Durante muitos anos, o ERP teve um papel principalmente operacional: registrar vendas, controlar estoque, emitir notas fiscais e integrar a contabilidade. Isso já representou um salto enorme em relação a planilhas soltas. Porém, em um ambiente econômico dinâmico, não basta saber o que aconteceu; é preciso entender o que está acontecendo agora e o que provavelmente acontecerá em seguida. É exatamente aí que a inteligência preditiva entra.
Quando integrada à gestão, a IA transforma volumes massivos de dados em ações concretas. Na área de finanças, algoritmos conseguem identificar padrões de inadimplência e prever o fluxo de caixa. No estoque, modelos analisam o histórico de vendas e variáveis externas — como a sazonalidade e o comportamento do mercado — para estimar a demanda futura. O resultado prático é a redução de desperdícios e de capital parado.

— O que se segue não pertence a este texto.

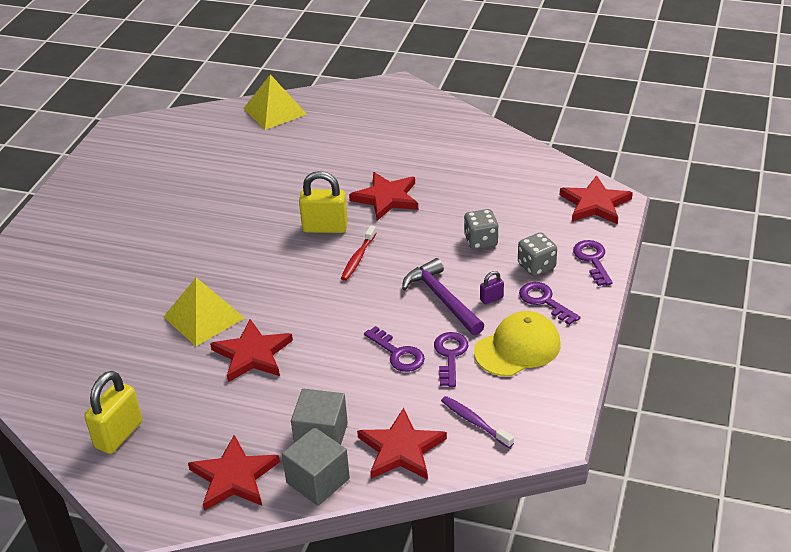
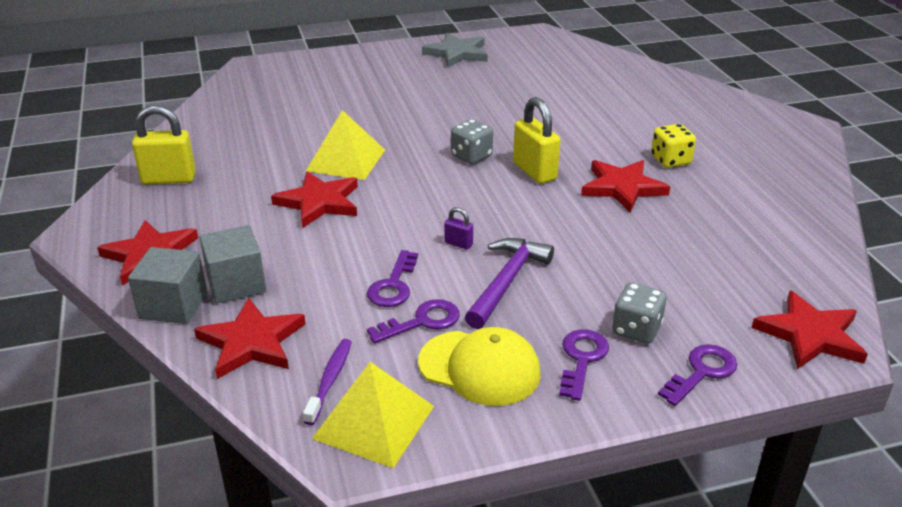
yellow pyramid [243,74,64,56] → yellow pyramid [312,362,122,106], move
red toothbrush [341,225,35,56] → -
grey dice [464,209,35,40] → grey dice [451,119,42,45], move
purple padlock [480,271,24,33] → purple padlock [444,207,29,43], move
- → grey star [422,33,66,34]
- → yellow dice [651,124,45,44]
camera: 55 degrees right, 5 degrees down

Na produção, essa combinação viabiliza a manutenção preditiva. Sensores instalados em máquinas enviam informações em tempo real para o sistema. A IA identifica sinais de desgaste e aponta quando um equipamento tem alta probabilidade de falhar. Em vez de trabalhar apenas com manutenções corretivas (quando o maquinário já quebrou), a empresa passa a atuar no momento exato, aumentando a produtividade e reduzindo custos operacionais.
Outro campo impactado é o atendimento ao cliente. Ao cruzar o histórico de pedidos e interações anteriores, torna-se viável antecipar necessidades e oferecer recomendações personalizadas. Dashboards estáticos dão lugar a painéis dinâmicos capazes de destacar tendências: o próprio sistema sinaliza um custo que saiu do padrão ou uma mudança atípica no ritmo de vendas.
Essa transformação, no entanto, traz desafios claros. O primeiro é a qualidade dos dados, pois nenhuma tecnologia faz milagres se as informações de base forem inconsistentes. O segundo é a segurança cibernética. O terceiro é humano: em uma região economicamente pujante e competitiva como o ecossistema corporativo de Ribeirão Preto, os profissionais precisam estar preparados para trabalhar com análises avançadas, tomando decisões baseadas em dados, não apenas na intuição.
A evolução natural da gestão não é ganhar novos módulos manuais, mas se tornar uma plataforma inteligente presente em todo o ciclo do negócio. Empresas que explorarem essa combinação tomarão decisões mais rápidas e criarão vantagens competitivas difíceis de copiar. A pergunta que fica para o gestor moderno é: sua empresa está pronta para o futuro ou continuará usando ferramentas modernas com uma mentalidade antiga?